The Bunkhouse Saloon, which closed in July, will get a new lease on life soon, this time under the direction of Artifice bartender Jillian Tedrow. The Downtown Project-owned venue is scheduled to reopen this year, with the same name, a renewed bar concept and more focus on its outdoor space. Tedrow said she had hoped to open October 30, but that date will likely be pushed back.

The bar will undergo a few cosmetic changes, along with the addition of a “secret garden” under the Listening Tree, a porch swing, fake grass and living plant walls. Tedrow plans to offer outdoor games and a projector for backyard movies. “It won’t be a beer garden, but it will have more of that feel,” she says. A hydroponic shipping-container garden, built by Freight Farms, will also occupy the space, growing food on-site for cocktail ingredients and a yet-to-be-named third-party food vendor, which will run the Bunkhouse kitchen.

By moving entertainment outdoors, capacity for shows will increase from the bar’s indoor cap of 250 to 800, Tedrow says. Vegas music scene mainstay Ryan Pardey will head up live programming, primarily booking local acts, in contrast to the many national acts emphasized in the bar’s previous iteration.

Downtown Project bought the bar in 2013, renovated it and reopened it in August 2014, unveiling an upgraded sound system, a comfort-food menu and a renovated patio space. During those 11 months of operation, headliners included Built to Spill (twice), The Breeders, Brandon Flowers, Bob Mould and Panda Bear. Several scheduled shows, including Mew, Savages and upcoming performances by Deerhoof (November 5) and Yo La Tengo (November 11), were moved to the Sayers Club at SLS.
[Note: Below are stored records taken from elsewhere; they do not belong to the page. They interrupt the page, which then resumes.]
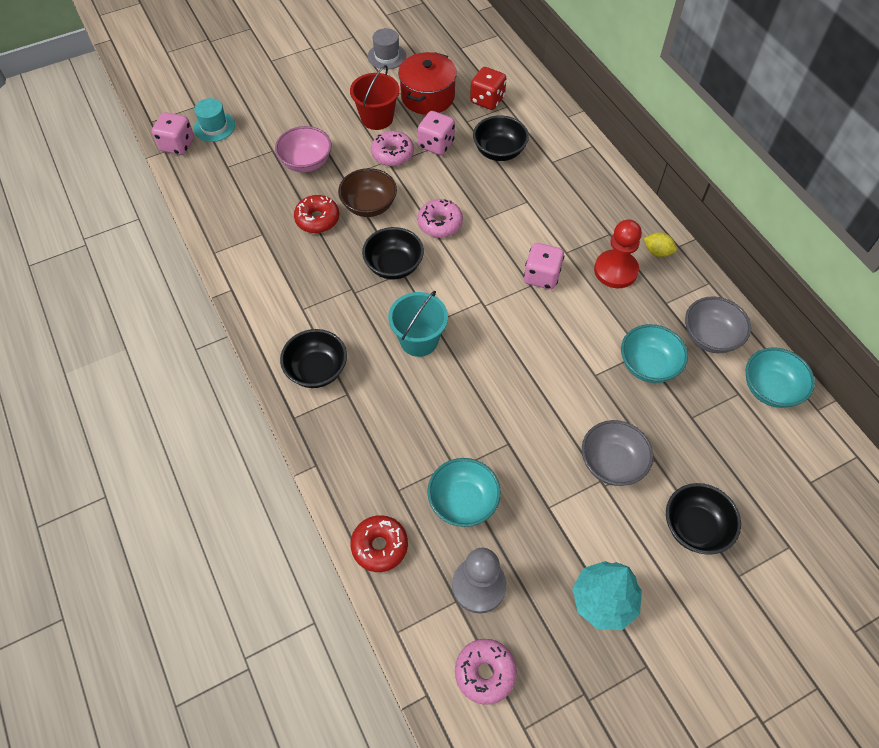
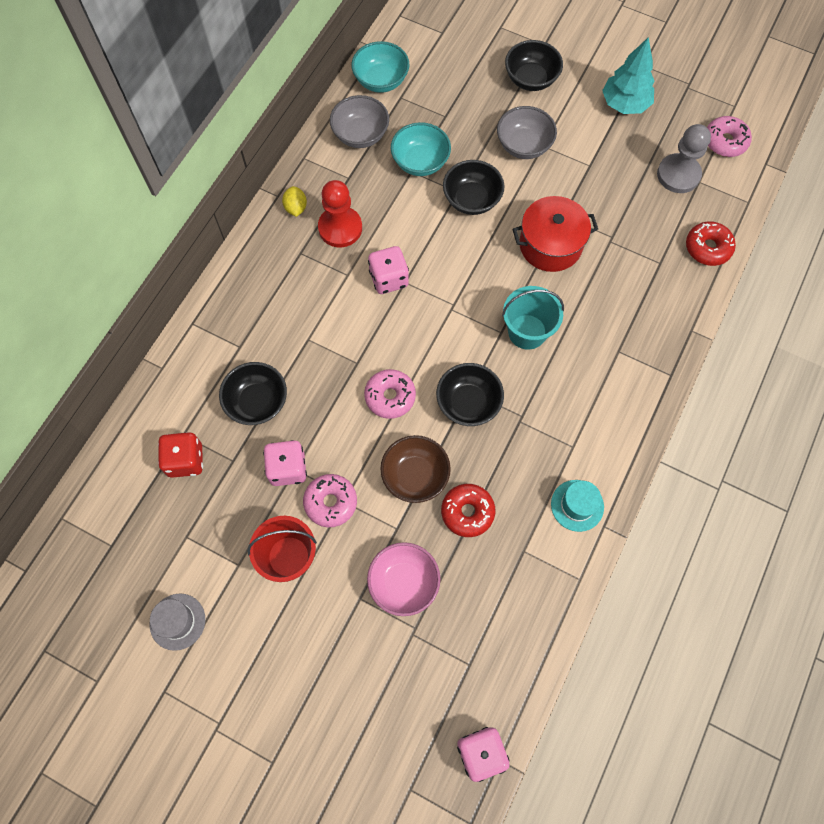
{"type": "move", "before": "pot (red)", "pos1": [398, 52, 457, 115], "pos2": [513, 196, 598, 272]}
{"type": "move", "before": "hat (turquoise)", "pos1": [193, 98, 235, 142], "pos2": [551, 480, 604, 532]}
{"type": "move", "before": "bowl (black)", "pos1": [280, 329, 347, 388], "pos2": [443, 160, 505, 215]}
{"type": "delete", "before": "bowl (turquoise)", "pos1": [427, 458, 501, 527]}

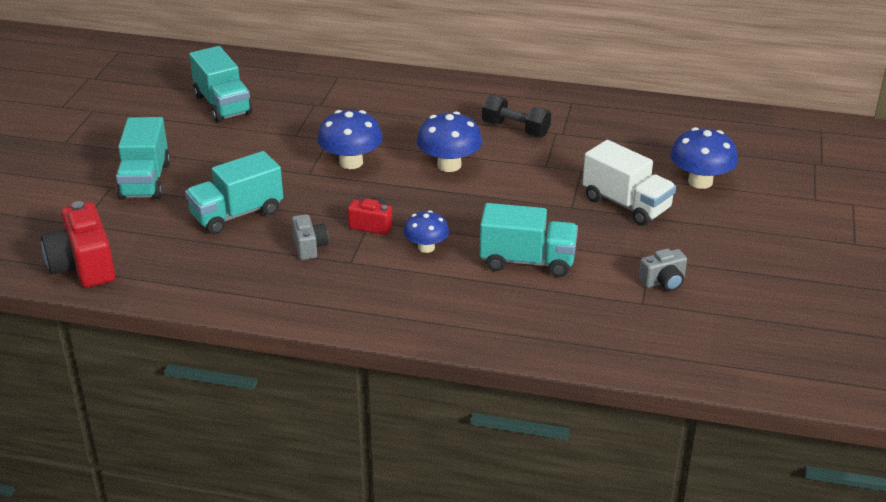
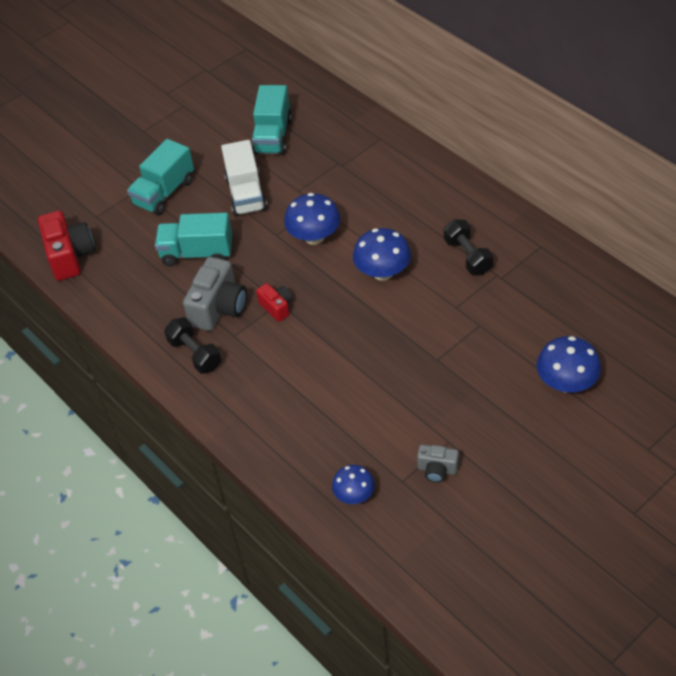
{"type": "move", "before": "truck (white)", "pos1": [583, 140, 676, 226], "pos2": [221, 140, 267, 216]}
{"type": "rotate", "before": "camera (red)", "pos1": [41, 201, 115, 288], "pos2": [38, 210, 95, 281], "turn": 150}
{"type": "delete", "before": "truck (turquoise)", "pos1": [480, 203, 578, 277]}
{"type": "move", "before": "mushroom (blue)", "pos1": [403, 210, 449, 253], "pos2": [332, 465, 375, 504]}
{"type": "resize", "before": "camera (grey)", "pos1": [292, 214, 329, 260], "pos2": [183, 257, 247, 331], "scale": 1.83}
{"type": "insert", "after": "dumbbell (black)", "pos2": [164, 317, 222, 374]}

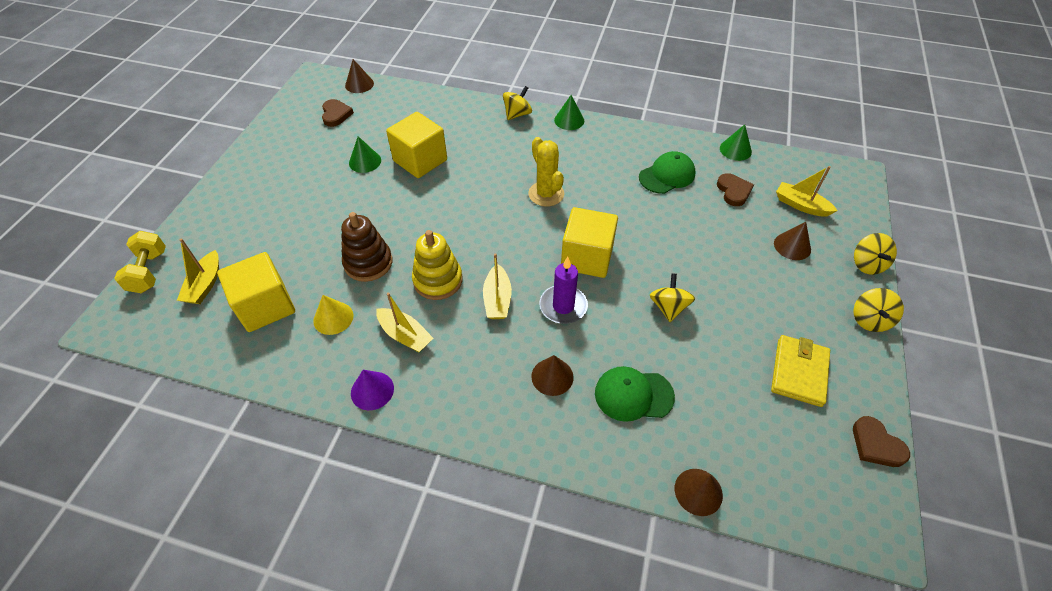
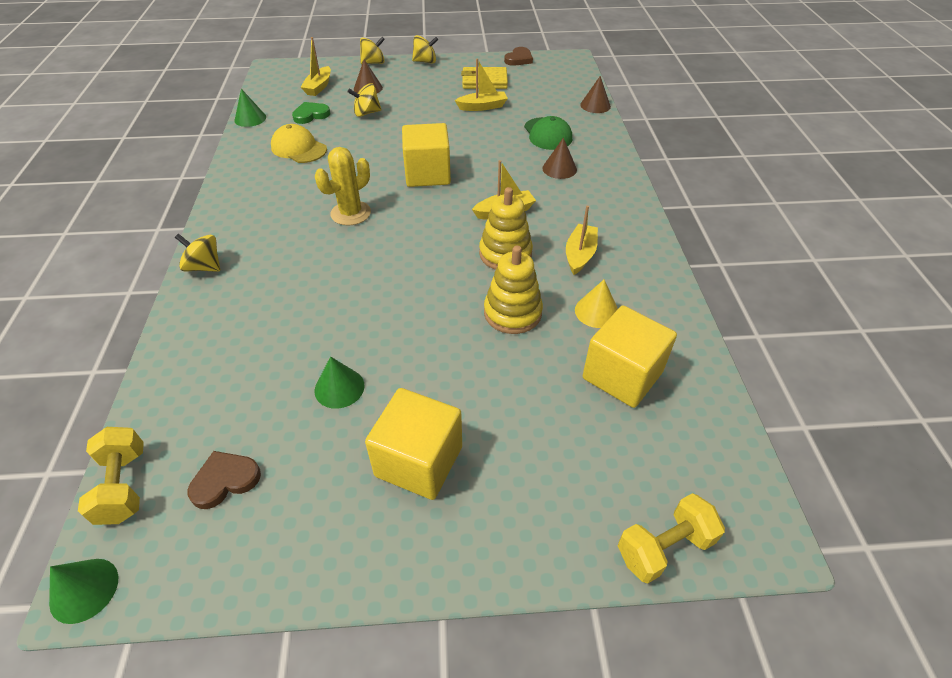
{"type": "replace", "before": "cone (brown)", "after": "dumbbell (yellow)", "pos1": [345, 59, 374, 93], "pos2": [78, 427, 144, 525]}
{"type": "move", "before": "cone (green)", "pos1": [554, 95, 584, 130], "pos2": [49, 559, 118, 624]}
{"type": "move", "before": "cube (yellow)", "pos1": [386, 112, 447, 178], "pos2": [365, 388, 462, 500]}
{"type": "recolor", "before": "cap (green)", "after": "cap (yellow)", "pos1": [639, 151, 696, 194], "pos2": [271, 124, 327, 163]}
{"type": "recolor", "before": "heart (brown)", "after": "heart (green)", "pos1": [717, 173, 754, 206], "pos2": [292, 102, 330, 124]}
{"type": "recolor", "before": "stacking toy (brown)", "after": "stacking toy (yellow)", "pos1": [341, 212, 392, 282], "pos2": [484, 246, 543, 334]}
{"type": "move", "before": "boat (yellow)", "pos1": [177, 238, 219, 304], "pos2": [455, 59, 508, 111]}
{"type": "delete", "before": "candle (purple)", "pos1": [540, 257, 588, 324]}
{"type": "move", "before": "spinning top (yellow)", "pos1": [650, 273, 695, 322], "pos2": [347, 83, 381, 117]}
{"type": "delete", "before": "cone (purple)", "pos1": [351, 370, 394, 410]}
Partway through the Bunkhouse’s last existence, Downtown Project shifted operational control to Corner Bar Management. When the venue shuttered suddenly in July, DTP Ventures CEO Mark Rowland issued a statement saying he was “engaging in conversation with potential new operators and considering new concepts.”

Tedrow’s winning proposal includes a plan to keep costs down by handing over control of the restaurant and scaling back music programming. “It will be bar-focused,” she says.